(ats) La recherche énergétique doit avancer plus vite. Comme le National, le Conseil des Etats en est convaincu. Il a soutenu mardi à l'unanimité le nouveau programme de promotion de la recherche élaboré par le Conseil fédéral et doté de 136,4 millions de francs.

Baptisé Sweet (Swiss Energy Research for the Energy Transition), ce programme doit permettre de promouvoir les innovations nécessaires à la mise en œuvre de la Stratégie énergétique 2050 et réaliser les objectifs climatiques de la Suisse. Il remplace les pôles de compétence en recherche énergétique, dont le financement prend fin en 2020.

La période de crédit sera ramenée à huit ans, donc de 2020 à 2028, et non douze comme l'avait prévu le Conseil fédéral. En mettant à disposition les moyens financiers dédiés à SWEET pour les huit prochaines années, le développement des capacités de recherche sera accéléré et le Parlement pourra décider à nouveau du financement de la recherche énergétique après cette période, a déclaré Martin Schmid (PLR/GR) pour la commission.

De cette manière, la continuité devrait être assurée en Suisse en matière de recherche sur l’énergie. Cette décision n’a pas d’incidence sur l’enveloppe prévue de 136,4 millions de francs.

Partenariats public-privé

Le programme soutiendra exclusivement des projets de partenariat. Il vise à promouvoir en particulier les projets basés sur une collaboration entre établissements de recherche, secteur privé et pouvoirs publics. SWEET se distingue en effet pour la recherche interdisciplinaire, a relevé la ministre de l'environnement Simonetta Sommaruga.
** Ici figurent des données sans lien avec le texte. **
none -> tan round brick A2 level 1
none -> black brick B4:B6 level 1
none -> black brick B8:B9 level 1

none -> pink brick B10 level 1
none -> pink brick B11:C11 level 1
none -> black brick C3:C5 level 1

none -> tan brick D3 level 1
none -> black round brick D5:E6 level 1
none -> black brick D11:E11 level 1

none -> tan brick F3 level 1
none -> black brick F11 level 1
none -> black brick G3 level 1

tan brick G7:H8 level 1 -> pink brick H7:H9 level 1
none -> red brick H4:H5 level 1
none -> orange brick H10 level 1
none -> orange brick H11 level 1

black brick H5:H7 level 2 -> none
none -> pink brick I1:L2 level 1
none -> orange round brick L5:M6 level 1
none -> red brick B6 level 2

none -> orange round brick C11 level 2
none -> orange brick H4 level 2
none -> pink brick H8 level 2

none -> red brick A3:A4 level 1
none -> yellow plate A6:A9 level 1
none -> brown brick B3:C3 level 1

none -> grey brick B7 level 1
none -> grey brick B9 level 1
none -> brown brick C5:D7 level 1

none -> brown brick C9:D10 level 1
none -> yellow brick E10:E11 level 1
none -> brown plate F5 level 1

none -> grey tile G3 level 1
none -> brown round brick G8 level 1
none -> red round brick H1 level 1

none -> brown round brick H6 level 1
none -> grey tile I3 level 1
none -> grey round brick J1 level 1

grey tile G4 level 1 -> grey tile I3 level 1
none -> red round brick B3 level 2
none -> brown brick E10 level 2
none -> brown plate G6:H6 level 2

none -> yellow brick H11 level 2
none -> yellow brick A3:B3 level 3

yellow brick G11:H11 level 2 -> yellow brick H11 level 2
Les projets devront traiter de thèmes centraux en lien avec la Stratégie énergétique 2050. Les thèmes retenus sont l'efficacité énergétique et la diminution des émissions de gaz à effet de serre, les énergies renouvelables, le stockage de l’énergie, les réseaux, la recherche non technique (socio-économique ou socio-psychologique par exemple) et la sécurité des infrastructures énergétiques critiques.